Assets : Any possession that has value in an exchange.
Average Daily Share Volume : The number of shares traded per day, averaged over a
period of time, usually one year.
Average Maturity : The average time to maturity of securities held by a mutual fund.
Changes in interest rates have greater impact on funds with longer average life.
Appreciate : An increase in any investment's value. For example, if shares of stock in a
company you own have risen from five to ten, it has "appreciated."
B :
Bull market : Term describing a long run, upward-moving securities market.
Bear Market : Term describing a long run, downward-moving securities market.
Blue-Chip Stock : Well-established and financially strong corporations, with little investment
risk and good records of earnings and dividend payments.
Bond : A bond is a debt instrument issued by an entity for the purpose of raising capital. A
bond can be issued by a corporation or other entities such as state or municipal governments
or the Central Bank of the country. Bonds normally have a set maturity (term) and interest
(coupon) rate associated with them.
Bottom line : The last line of a company's profit and loss ledger sheet. The bottom line
usually refers to the net profit or loss of a company at any given time.
Broker : An agent who handles the public's orders to buy and sell stocks, commodities or
other property. Full service brokers are those that provide a wide range of investment
services, research and advice. A full service account representative usually works on a
commission basis, thereby generating income on the number of their clients' trades. Discount
brokers are not in the business of giving investment advice. They usually work on salary, limit
their services to trade executions and collect substantially lower fees.
BSE Sensex : A stock index (one of many) commonly used as an indicator of changes in the
general level of the stock market or stock prices in India. In this index, there are 30 diversified
stocks thought to be representative of the market in general.

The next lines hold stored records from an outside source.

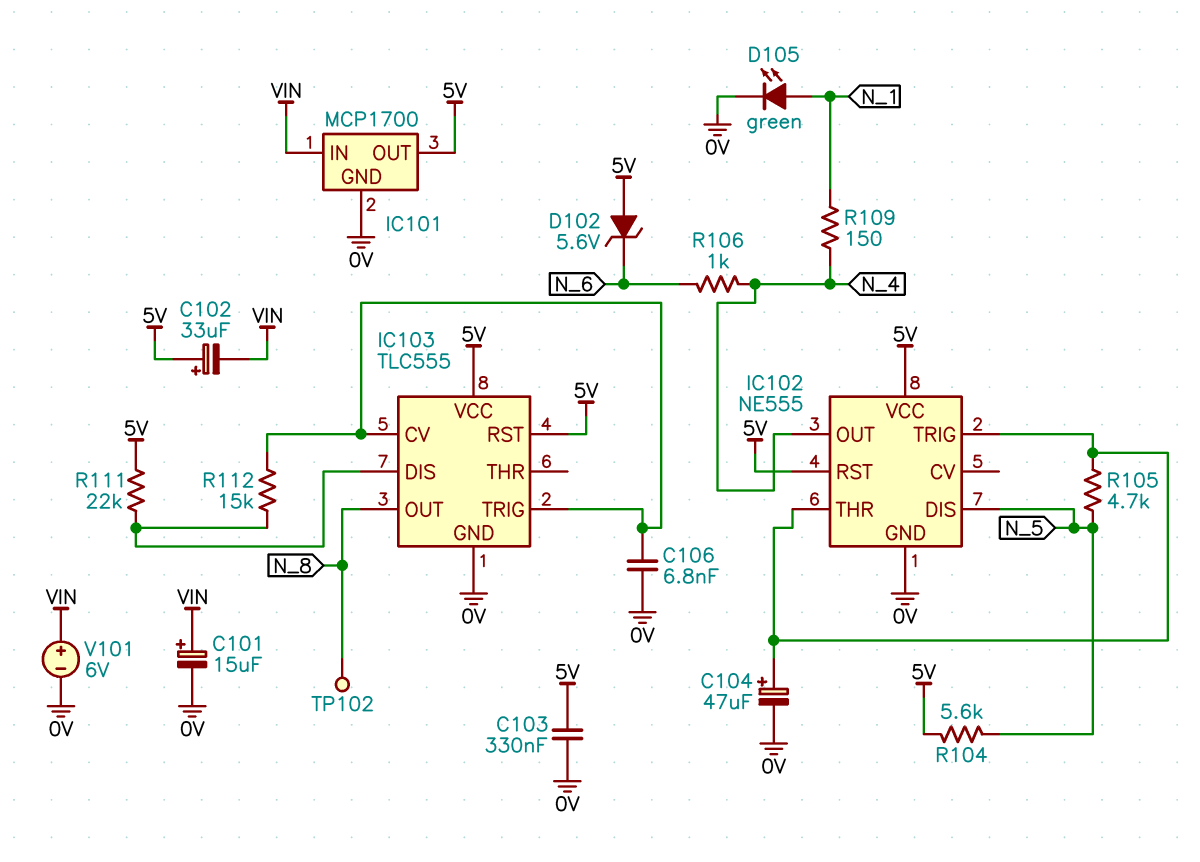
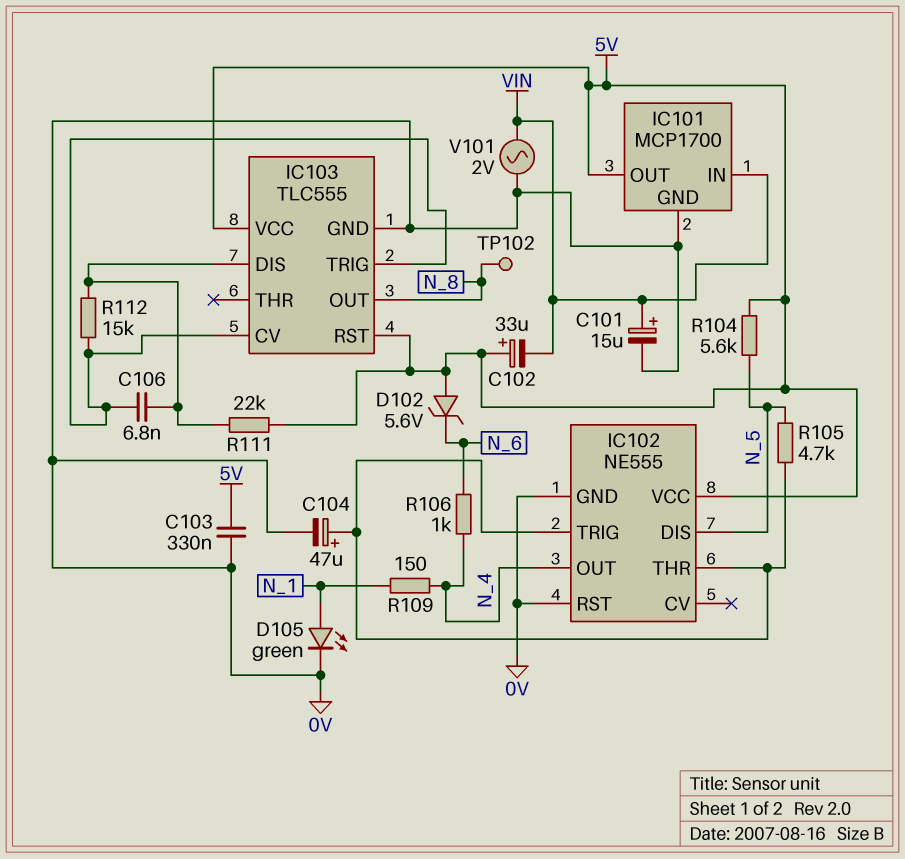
C106: 6.8nF (0V, IC103/CV) -> 6.8nF (IC103/CV, IC103/DIS)
IC102 pin RST: 5V -> 0V
V101: 6V (plus VIN, minus 0V) -> AC 2V (0V, VIN)

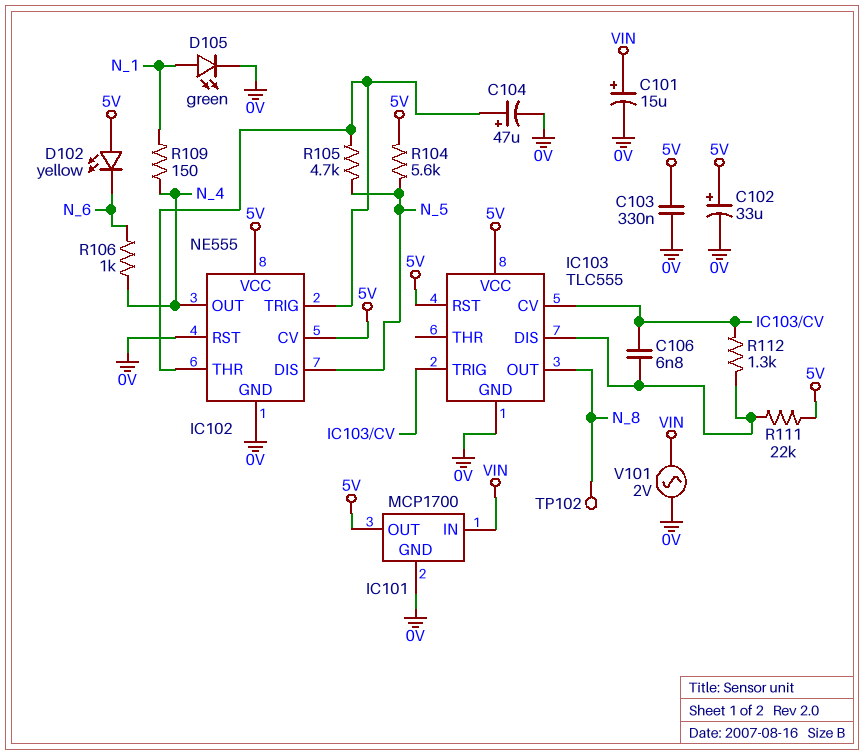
C102: 33uF (plus 5V, minus VIN) -> 33uF (plus 5V, minus 0V)
D102: zener 5.6V (A 5V, K N_6) -> LED yellow (A 5V, K N_6)
IC102 pin CV: none -> 5V
R112: 15k (IC103/CV, IC103/DIS) -> 1.3k (IC103/CV, IC103/DIS)

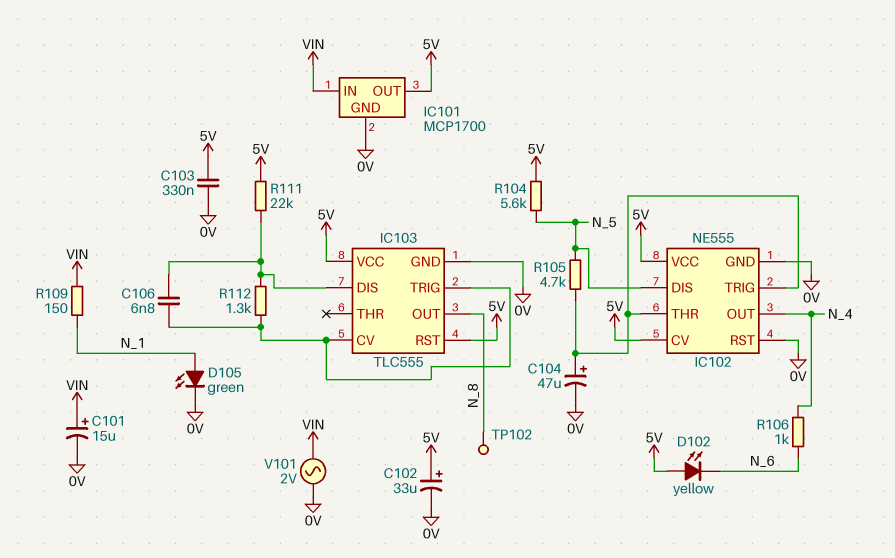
R109: 150 (N_1, N_4) -> 150 (N_1, VIN)

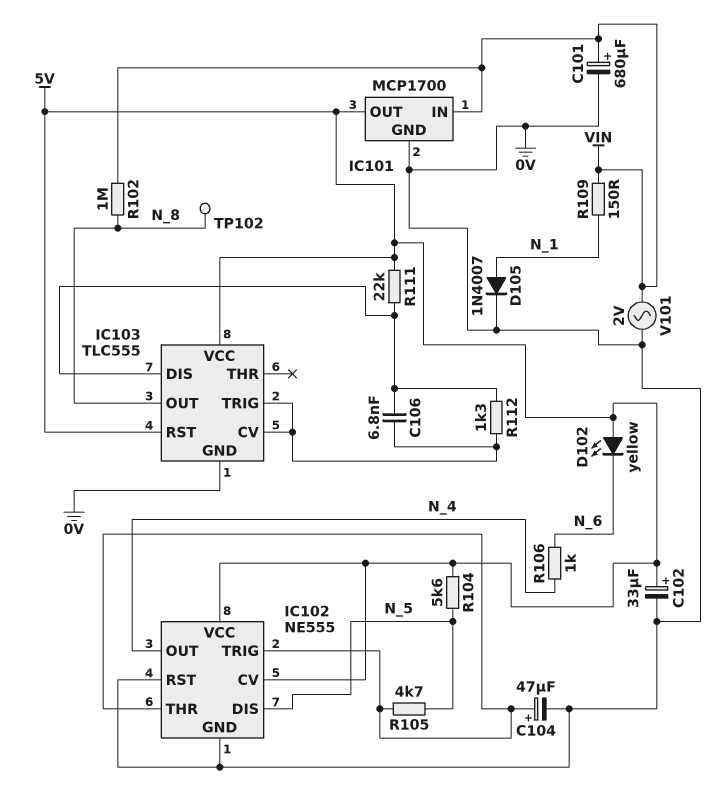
C101: 15uF (plus VIN, minus 0V) -> 680uF (plus VIN, minus 0V)
C103: 330nF (0V, 5V) -> none
D105: LED green (A N_1, K 0V) -> diode 1N4007 (A N_1, K 0V)
R102: none -> 1M (N_8, VIN)

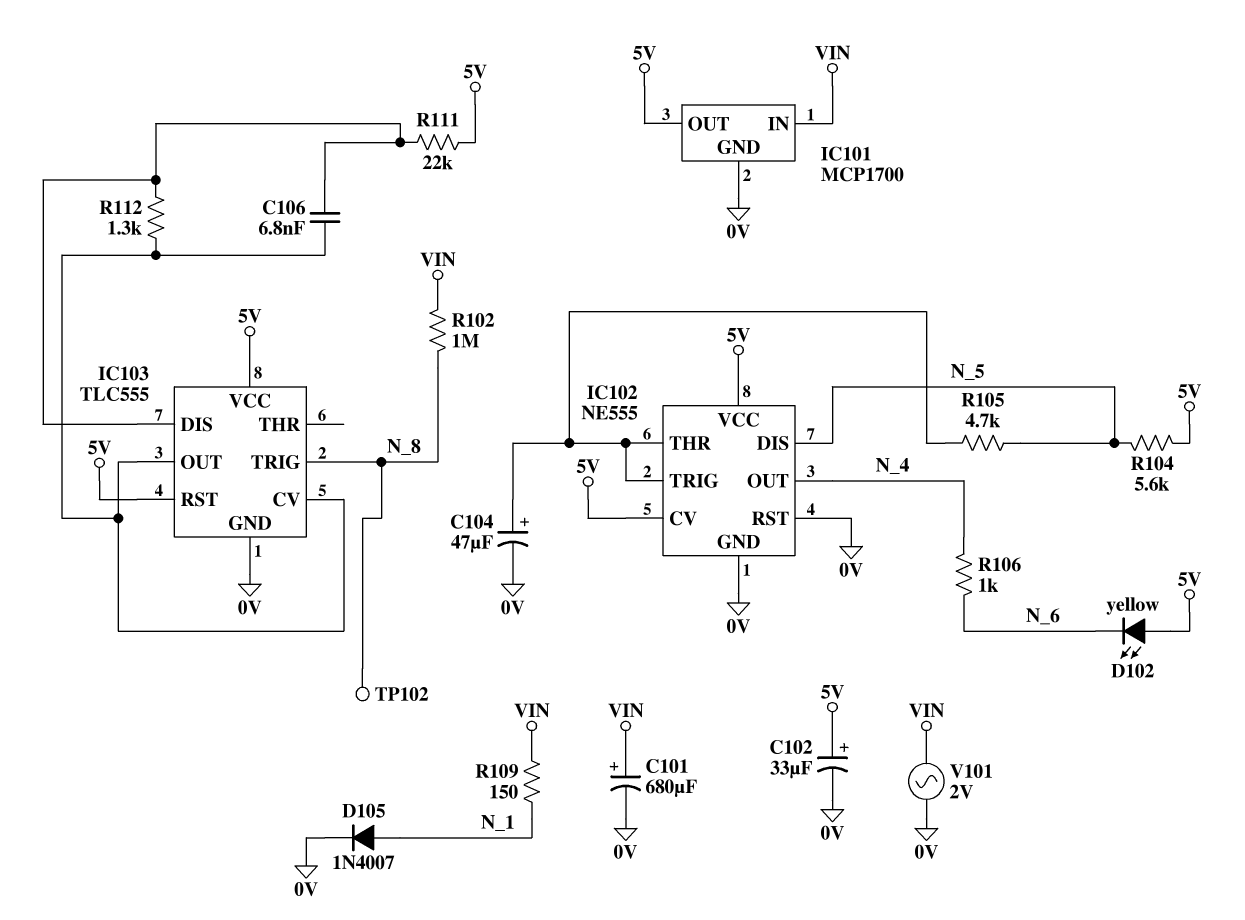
IC103 pin OUT: N_8 -> IC103/CV
IC103 pin TRIG: IC103/CV -> N_8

Buy Transaction : When you place an order for stock, it can be executed depending on which
type of exchange the stock is listed. There are two methods of execution, (i) the online
exchange which is connected via satellite or (ii) the outcry method, which is executed on the
floor of the exchange. The first method is instantaneous, whereas the second can be a little
time consuming. It takes time for a stock order to be sent by the broker to the stock exchange
floor. A person on the stock market floor bids to find a buyer for the stock. The stock is then
purchased or sold and the broker finally notified of the price and how much money to deduct
from the customer's account plus his broker fee. The total time is estimated at 20 minutes.
C :
Change in Stock Price : The change in stock price is recorded in points. The fraction amount
depends on the security being traded. The change in stock price is the difference between the
opening stock price and the current price the stock is selling at. For example, if stock XYZ
opened at 10, and was now selling for 11.50 it would be up +1.50. The +1.50 is the change in
stock price.
Close : The closing price is the last traded price for the stock. The previous close is the price
a stock closed at the previous day.
Commission : A fee charged by a broker for their service in facilitating an investment
transaction.
Common stock : Equity, or ownership in a corporation. Stockholders participate in a
company's profits or losses through dividends and changes in the stock's "market value."

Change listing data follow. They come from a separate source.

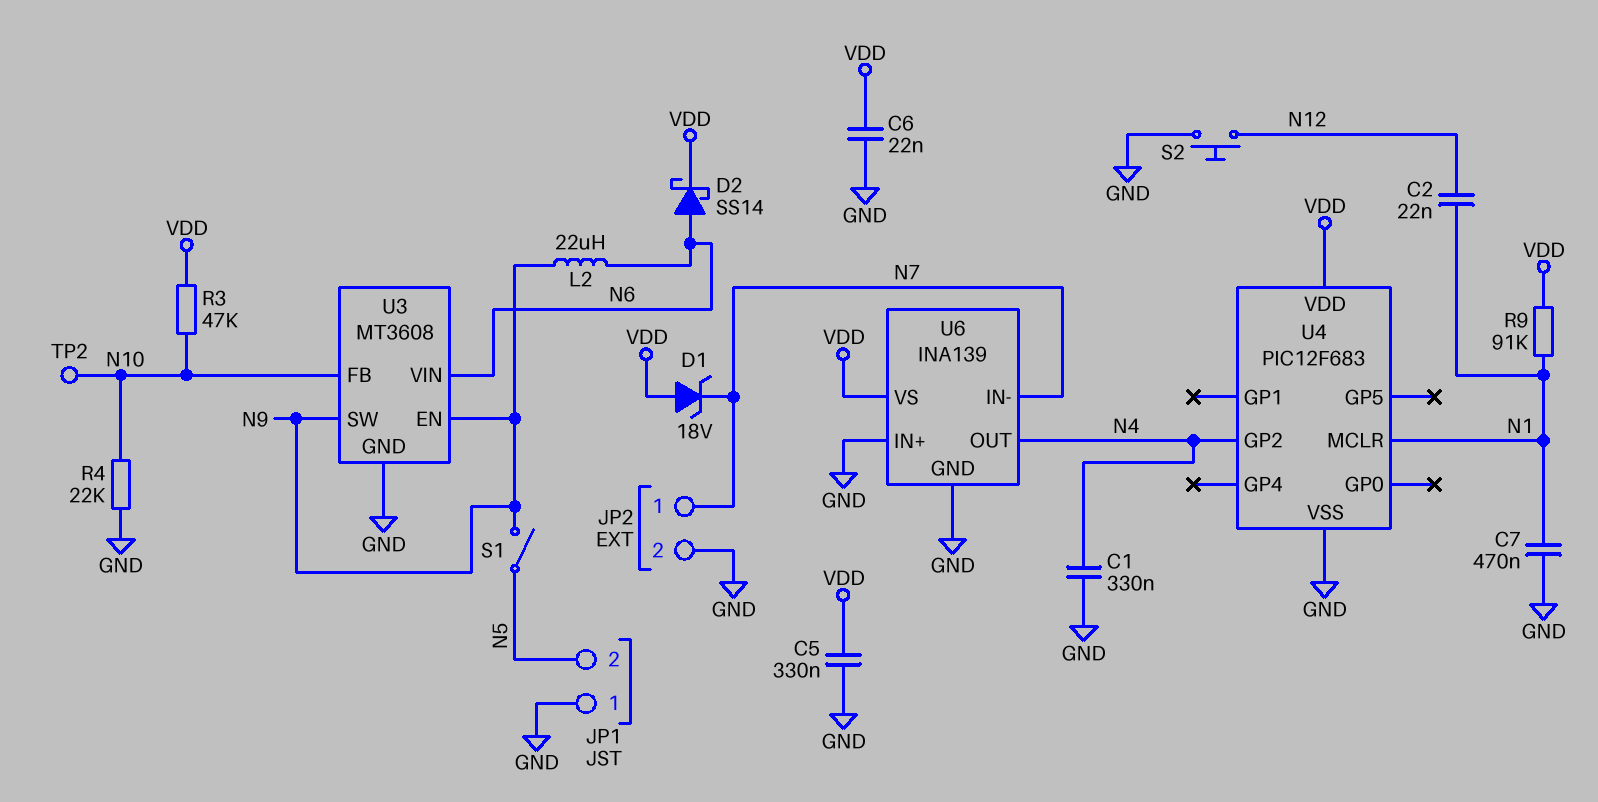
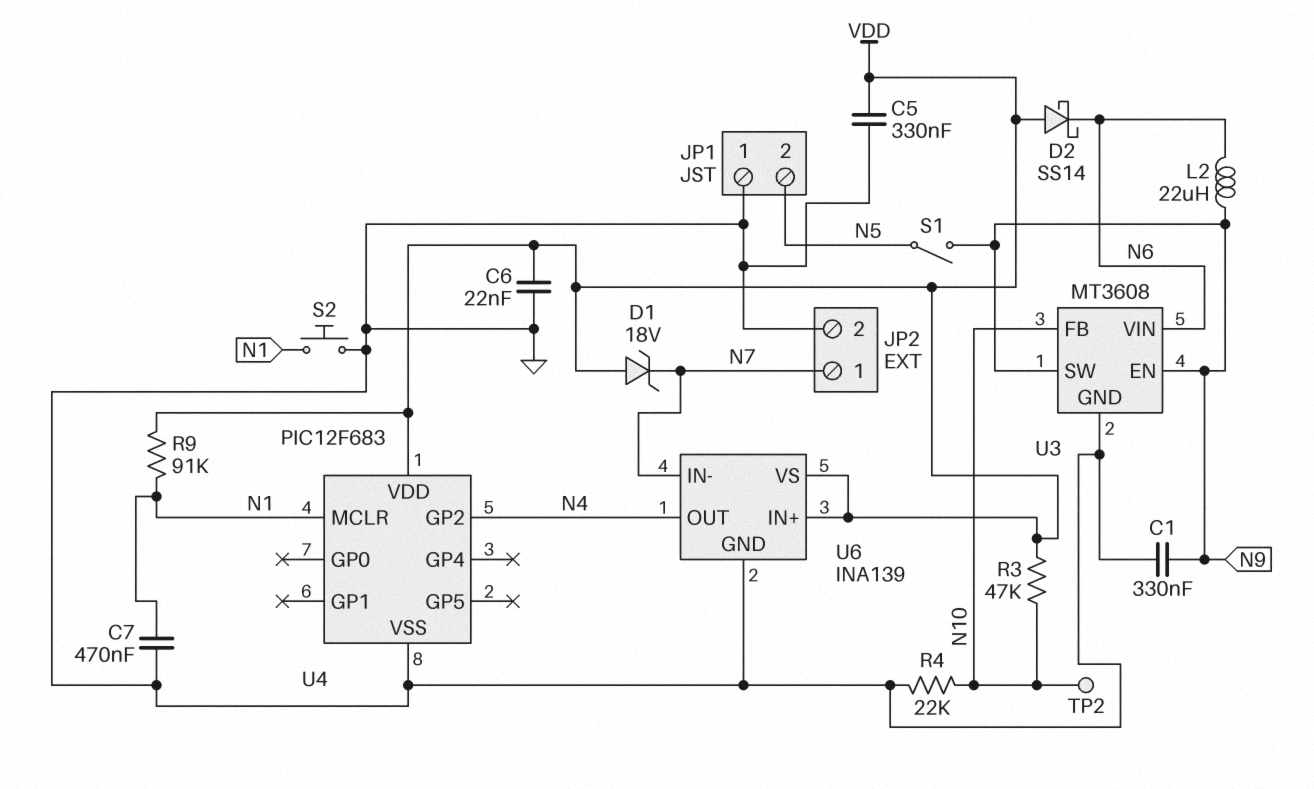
C1: 330nF (GND, N4) -> 330nF (GND, N9)
C2: 22nF (N1, N12) -> none
D2: schottky SS14 (A N6, K VDD) -> schottky SS14 (A VDD, K N6)
S2: button (GND, N12) -> button (GND, N1)
U6 pin IN+: GND -> VDD

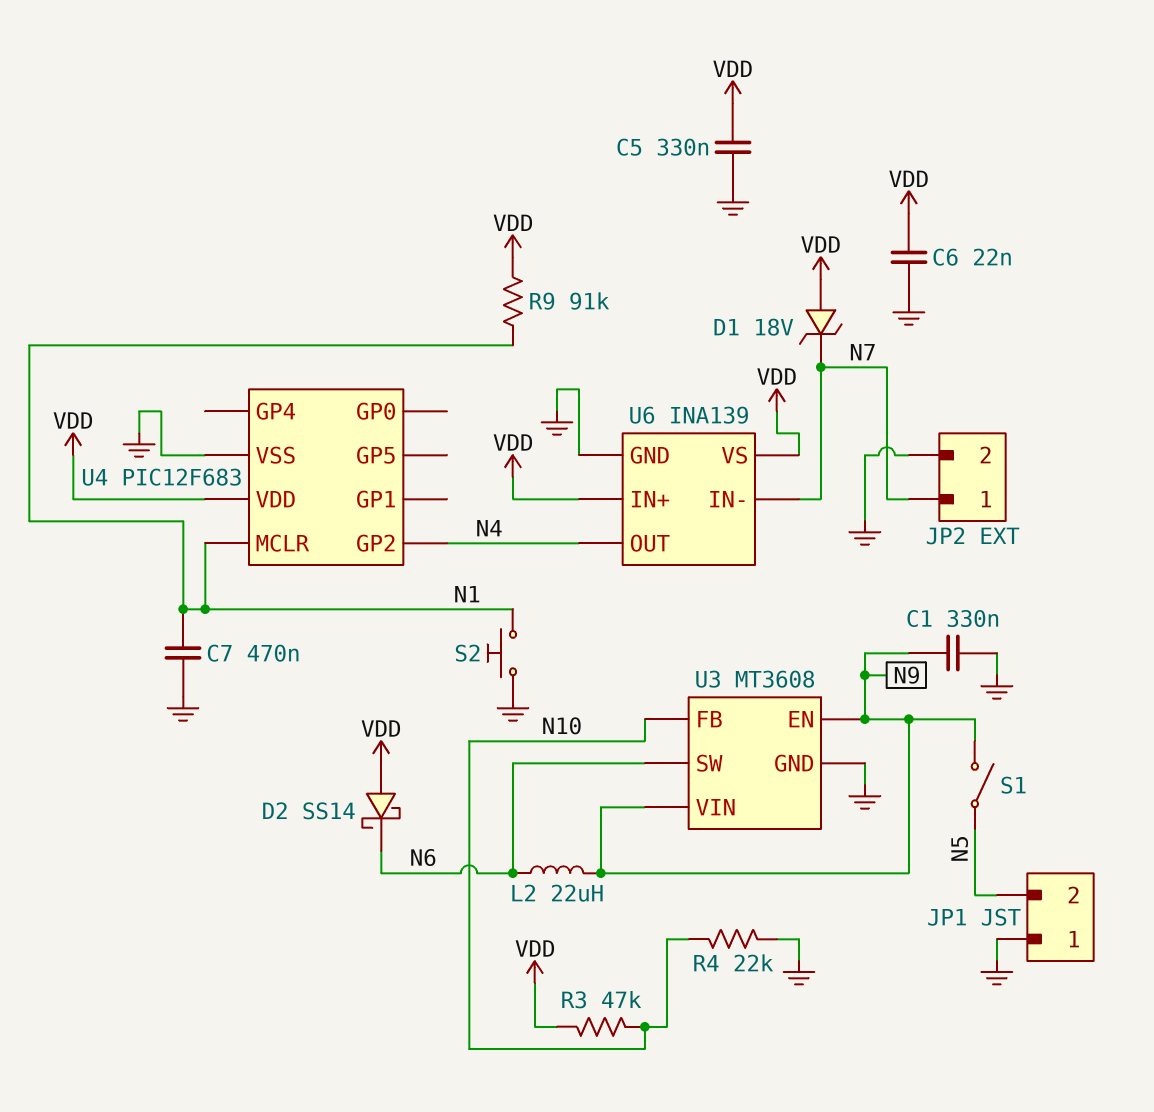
TP2: test point (N10) -> none
U3 pin SW: N9 -> N6
U3 pin VIN: N6 -> N9

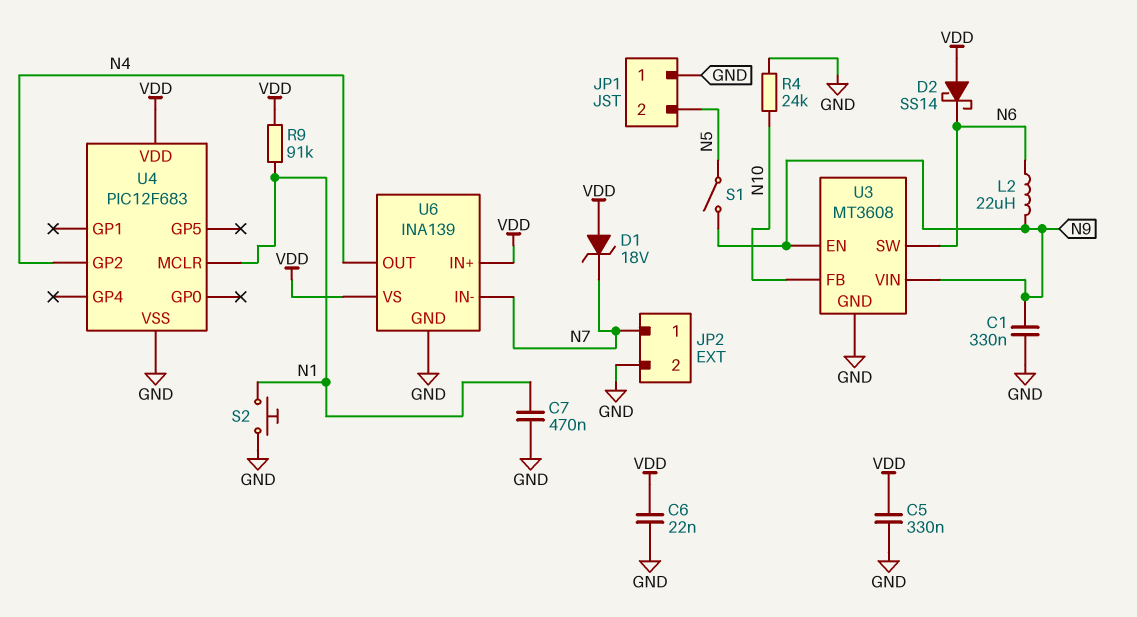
R3: 47k (N10, VDD) -> none
R4: 22k (GND, N10) -> 24k (GND, N10)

Corporation : A business organization that, for tax purposes, is a legal entity. A corporation has
limited liability (owners can lose only what they invest), easy transfer of stock, and continuity of
existence.
Capital Gains Distribution : Payments to mutual fund shareholders of profits from the sale of
securities in a fund's portfolio. Capital gains distributions (if any) are usually made annually.
Consensus Rating : This method is prevalent in the USA. It is the average of analyst’s
recommendations for a single entity. As many brokers have different ratings systems, their
recommendations are standardized so that a consensus can be calculated. The I/B/E/S ratings
are calculated using a standard set of recommendations, maintained by I/B/E/S, each with an
assigned numeric value:
1. Strong Buy
2. Buy
3. Hold
4. Under perform
5. Sell
Each recommendation received from the analysts is mapped to one of the I/B/E/S standard
ratings. Assigning a numeric value to the broker text enables I/B/E/S to calculate a consensus
recommendation. This consensus recommendation appears as the mean (average) of the
assigned values.
Commodities : Articles of commerce or products that can be used for commerce. In a narrow
sense, products traded on an authorized commodity exchange. Types of commodities include
agricultural products, metals, petroleum, foreign currencies, financial instruments and indexes
to name a few.
D :
Debt to Equity Ratio : Long-term debt divided by shareholders' equity, showing relationship
between long-term funds provided by creditors and funds provided by shareholders; high ratio
may indicate high risk, low ratio may indicate low risk.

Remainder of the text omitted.